The entrance gate was a fierce introduction. The pagoda, pale brown, was indeed the oldest one I’d seen. There was an ancient tombstone engraved with a priest and a flaming dragon. Shaved-headed monks wearing white geta and black robes.  

As far as kouyou went, only the pond struck a leaf. Verdant wine reflecting on water, towered by the tallest gingko tree.

In the afternoon, I returned to my hostel, and passed the time with the Taiwanese uncle. Expressing my desire to behold kouyou again at night, he recommended a temple I’d visited in April.

Kodai-ji Temple

At 20:00, I walked for half an hour to Kodai-ji. Gion was pleasantly nipping and lantern-lit.

I stood in line for the first time to a temple.
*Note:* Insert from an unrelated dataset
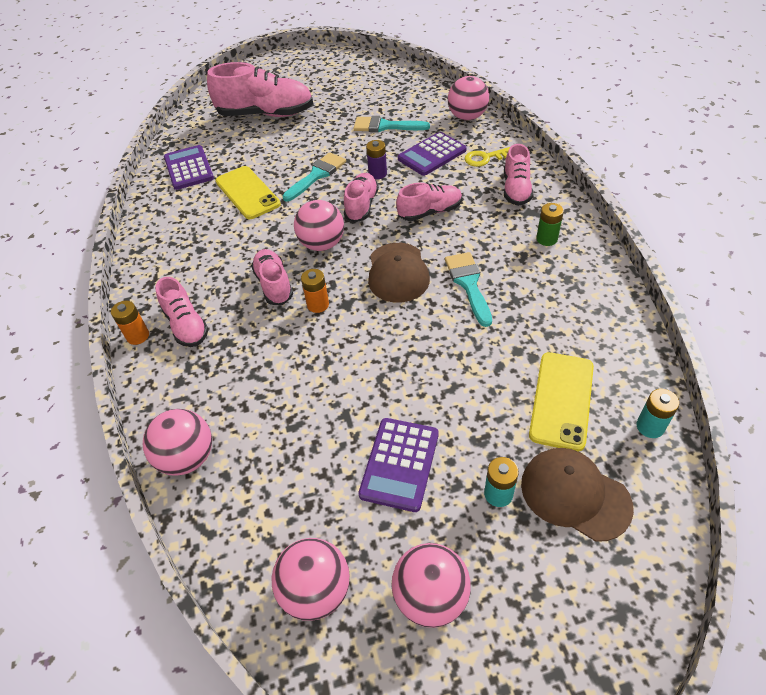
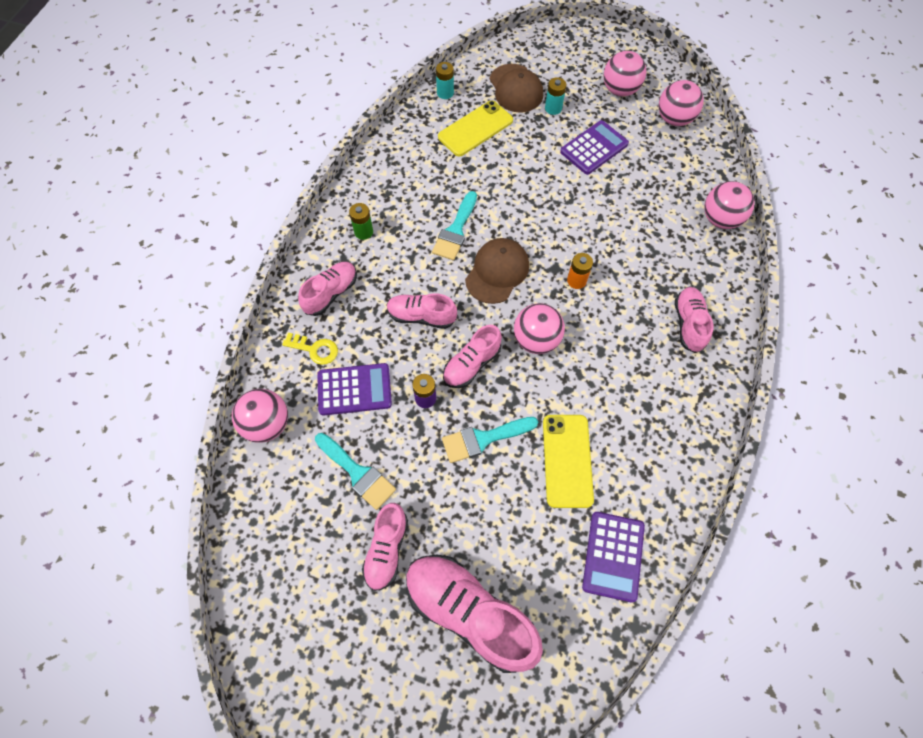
camera: 150 degrees left, 15 degrees up
(138, 336) = (732, 337): orange battery -> none
(274, 285) = (600, 321): pink shoe -> pink shoe (386, 549)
Once I entered, a smile stretched on my face.

Dark gravel and illuminated fires. Thatched roofs and a full moon peeking between momiji.

The route inside the temple was congested enough, that I was standing most of the time in line. Here was no mere night illumination, but also a digital projections on a dry landscape garden. The blasphemy.

Then, a pond. Orange and yellow reflecting on blackness. A hearth of dark ripples and upside-down, lit-up leaves had me frozen solid. One of those sights so sad, that they became beautiful. Or rather so beautiful, they became sad.

It moved me more than any temple on this marathon.

This was the epitome of romanticism. Gothic, fragile, dramatic, sombre, small and large at the same time. Pining and pensive – so, so melancholic. The allure of anguish. The elegance in misery. The art that came from a wound.

The only form of art, in my opinion.

Finally, there was a bamboo grove, with more illuminations.

I walked back to my hostel for another half an hour through sleepy Gion. My ten days in Kyoto during peak blossoms had convinced me to return here only when snow would out-pile tourists. Now, in peak foliage, I’d done the opposite.

Gion at night, in fall, after four days of kouyou, paid off.

I picked back-alleys and narrow detours running parallel to placid streams. Kyoto finally made me grin.

Today’s highlights: a marriage of tangerine and sanguine in Bishamon-do; the withered lotus pond in Kaju-ji; the ginkgo tree in Daigo-ji; the dark pond and illuminated bamboos in Kodai-ji; Gion at night.